As I noted before, the orchestra cost squeeze is truly a squeeze. Or, in other words, it’s not a flat phenomenon, a simple matter of income declining, because ticket sales and donations are falling off. No, it’s got another dimension: expenses are rising. And the falling income/rising expense squeeze gets worse over time.
Here’s the rising expenses part of the story.
And then, over time, there are particular things for which orchestras have been spending more — marketing and development (the fancy word for fundraising, though there’s more involved: for instance, urging people to leave an orchestra money in their wills).
The increase in these costs has been going on for a long time, because before the 1970s, orchestras spent hardly anything for either of these things. Ticket sales were a much larger percentage of income, and when extra money was needed, patrons were on hand to donate it, apparently without needing to be searched for, or asked. I don’t mean to say that finding money always was easy, but it was a lot easier than it is now. That’s why orchestras, back then, didn’t have much in the way of fundraising budgets.
Same for marketing. In the late ’60s and early ’70s, the biggest orchestras sold all their tickets. 100%. Or at least that’s what consultants from McKinsey noted, after studying orchestra finances.
Late in the ’60s, a financial crisis hit, because the orchestras expanded to 52-week seasons, and also paid their musicians not just for more weeks, but at a higher rate. In the wake of that came the marketing and development departments. Orchestras had more seats to sell, and more money to raise.
The cost disease
The principle — generally accepted by economists — is simple enough. Suppose you’re a company that manufactures things (or, these days, contracts to have them manufactured). As time goes on, the manufacturing process gets more efficient. Productivity rises. So you spend less money to make more widgets.
This happens more or less through the entire economy. So we all (very generally speaking) get richer. (Obviously, I’m leaving out such factors as glaring income inequality, which normally I care a lot about.) Because we’re richer, we can have things we didn’t have before. Computers. iPhones. More sophisticated cars. More varied clothes and food. We take these things for granted. They’re part of our lives. We expect to be paid enough so we can buy them. Which, if we work for a company that shows increased productivity, isn’t hard for our employers to do.
But some big players in our economy get left out of this. These are institutions (very typically nonprofits) that don’t show productivity gains. Orchestras, for instance. It takes just as many musicians to play a symphony now as it did 50 years ago. Or hospitals. Or universities.

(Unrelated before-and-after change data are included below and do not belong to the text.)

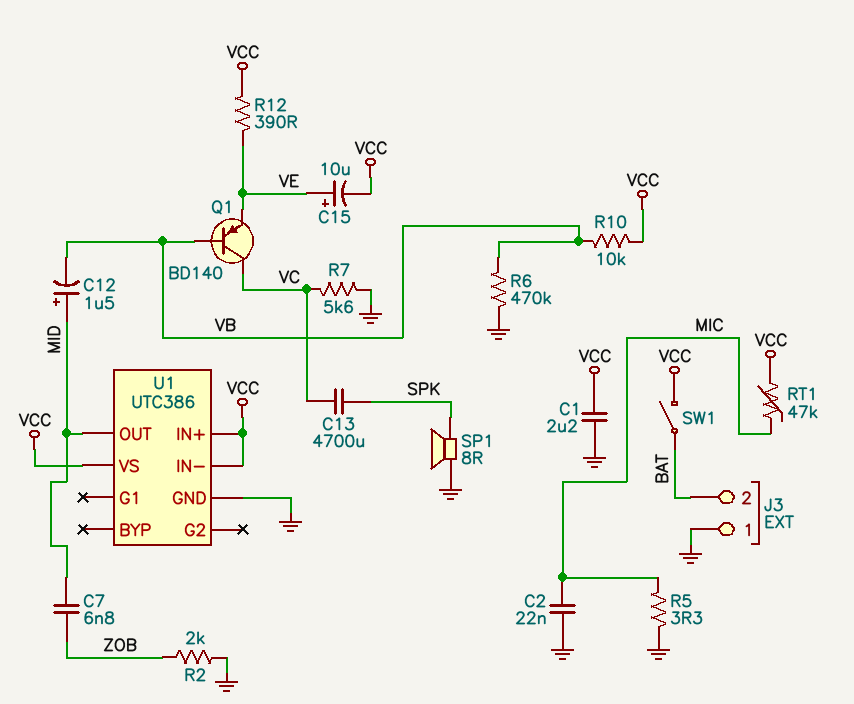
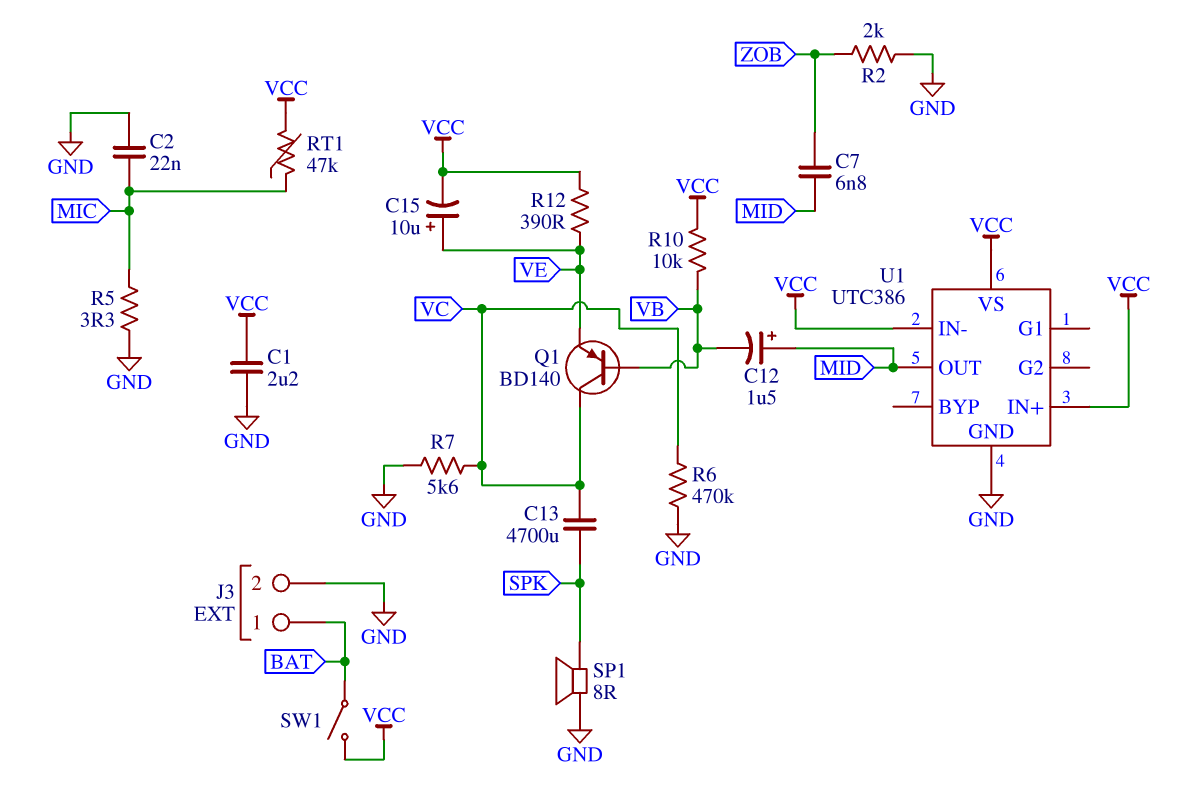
J3 pin 1: GND -> BAT
J3 pin 2: BAT -> GND
R6: 470k (GND, VB) -> 470k (GND, VC)

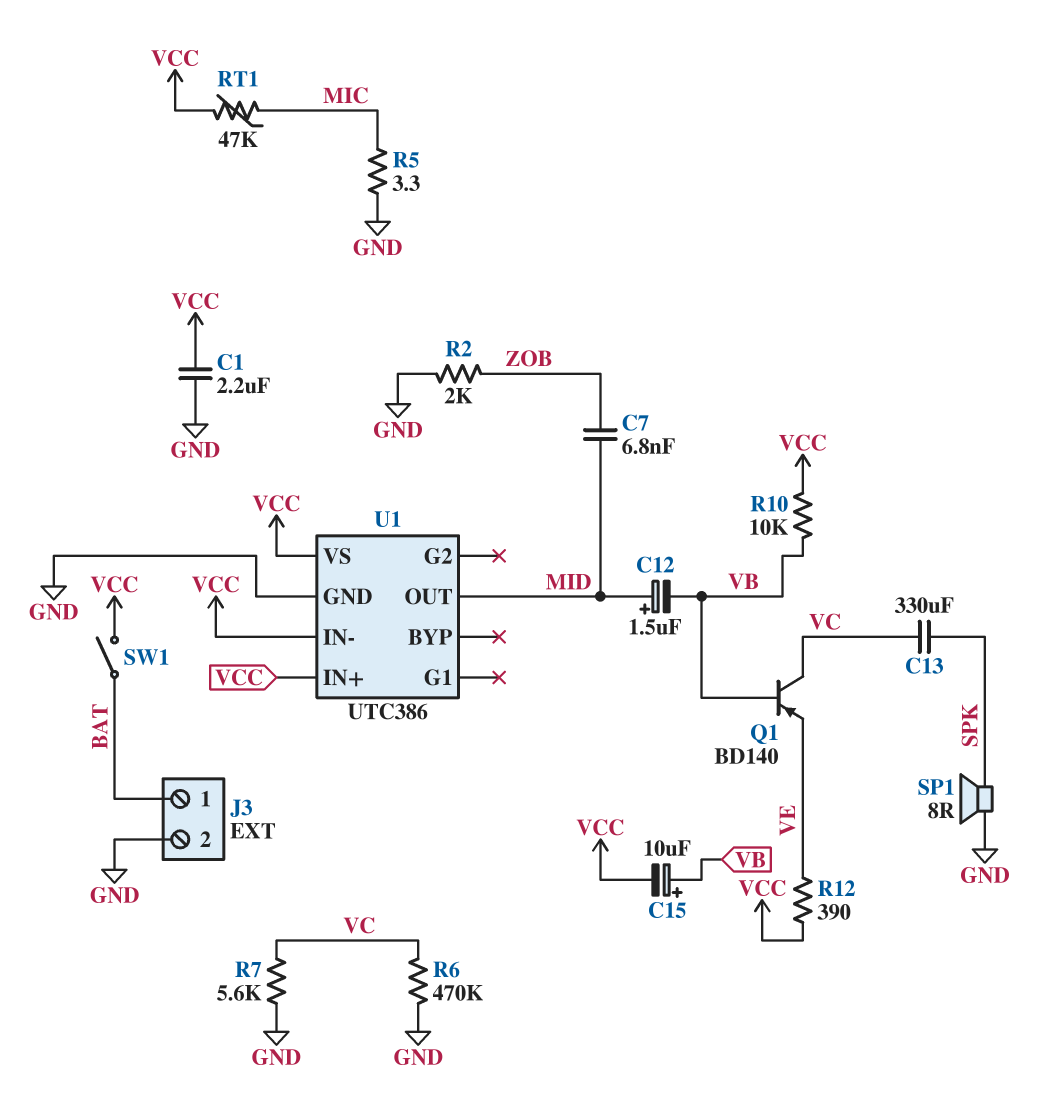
C2: 22nF (GND, MIC) -> none
C13: 4700uF (SPK, VC) -> 330uF (SPK, VC)
C15: 10uF (plus VE, minus VCC) -> 10uF (plus VB, minus VCC)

Orchestras, in fact, are less productive than they were, because (see above) they need larger staffs, for marketing and development. And so orchestras fall behind the rest of the economy. Their costs keep rising, just everybody else’s do. Just like General Electric, or Ralph Lauren, they have to pay higher salaries than they used to, so their musicians — and the people on their staff — can buy computers, and nicely varied food.
And the orchestras themselves need computers for their offices. But there’s no way they can fund their rising expenses with greater productivity. So their costs keep rising, faster than their income. This would happen even if ticket sales and donations still were strong!
So as time goes on, even when their finances seem healthy, orchestras still are forced to scramble for money. As one sign of this, the percentage of their income that comes from ticket sales has been falling for quite a long time. Which means the percentage of their income that they have to go out and find has been rising, leading to higher development costs over time, which means they have to raise still more cash, which means…
I don’t want to get melodramatic about this, but the Cost Disease is real, and makes orchestra financing troublesome, even without the scary new squeezes we’ve been seeing in the past few years.
I’ve explained the Cost Disease before, but maybe this elucidation is clearer than the others.